Cherenkov radiation in the THz frequency range from a magnetized plasma

Abstract

Summary form only given. Large amplitude electrostatic (es) plasma wave are excited by laser beams or particle bunches in plasma accelerators. These es waves couple poorly to vacuum electromagnetic (em) waves, and are dissipated in the plasma. A fraction of the es plasma wave can be converted into an em wave by a applying a static magnetic field transverse to the propagation direction of the laser or particle bunch. The laser or particle bunch couples to the left branch of the extraordinary (XO) mode of the magnetized plasma. This process can be described as Cherenkov radiation by the laser pulse or particle bunch in the magnetized plasma. The radiation is emitted essentially in the forward direction, and in practical cases, at the plasma frequency. In the UCLA Neptune laboratory 30 GV es fields are generated through resonant excitation of the plasma wave using the beating of a two-frequency CO/sub 2/ laser beam in the plasma beatwave accelerator (PBWA).
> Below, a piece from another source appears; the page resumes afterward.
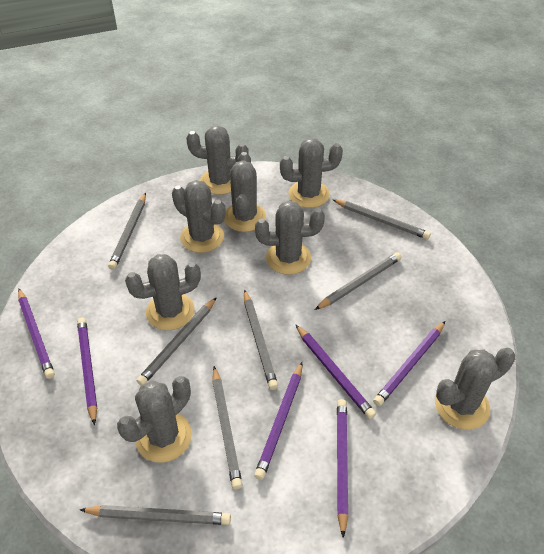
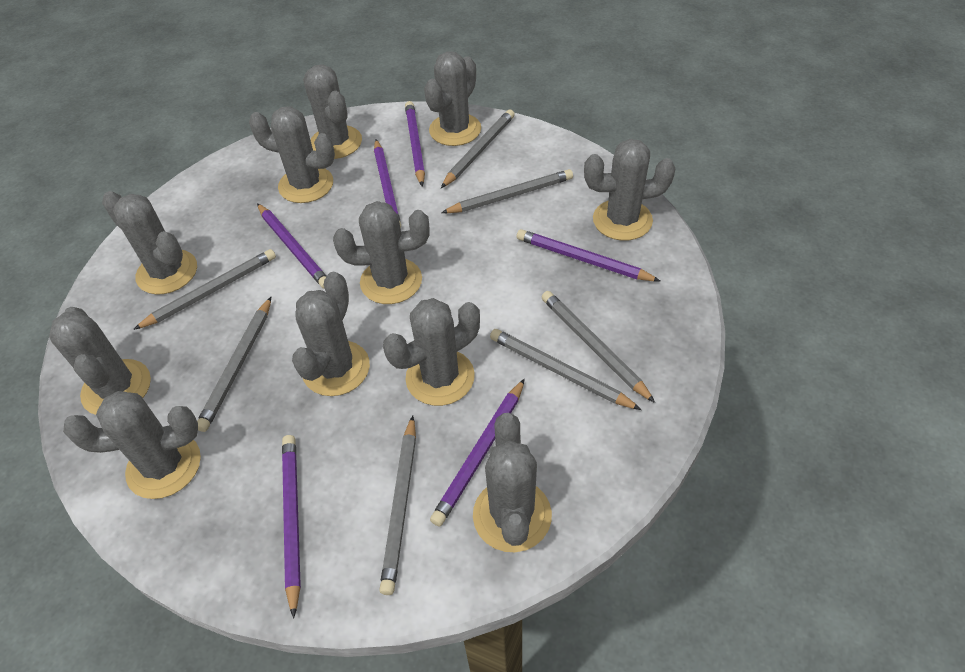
grey cactus: 8 -> 11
The plasma frequency is around 1 THz. We plan to apply a magnetic field in the 7 kG range transversely to the plasma, and to detect the short pulses of THz radiation. Analysis of the amplitude of the Cherenkov radiation emitted by the plasma will provide information about the plasma wave amplitude and lifetime. Analysis of the radiation frequency will provide information about the plasma density. This radiation will be used as an additional diagnostic for the PBWA experiment. The experimental results will be use to investigate the possibility of using this radiation scheme as a new high-power, short-pulse, THz radiation source. The experimental set-up, 2-d and 3-d PIC simulations and preliminary experimental results will be presented.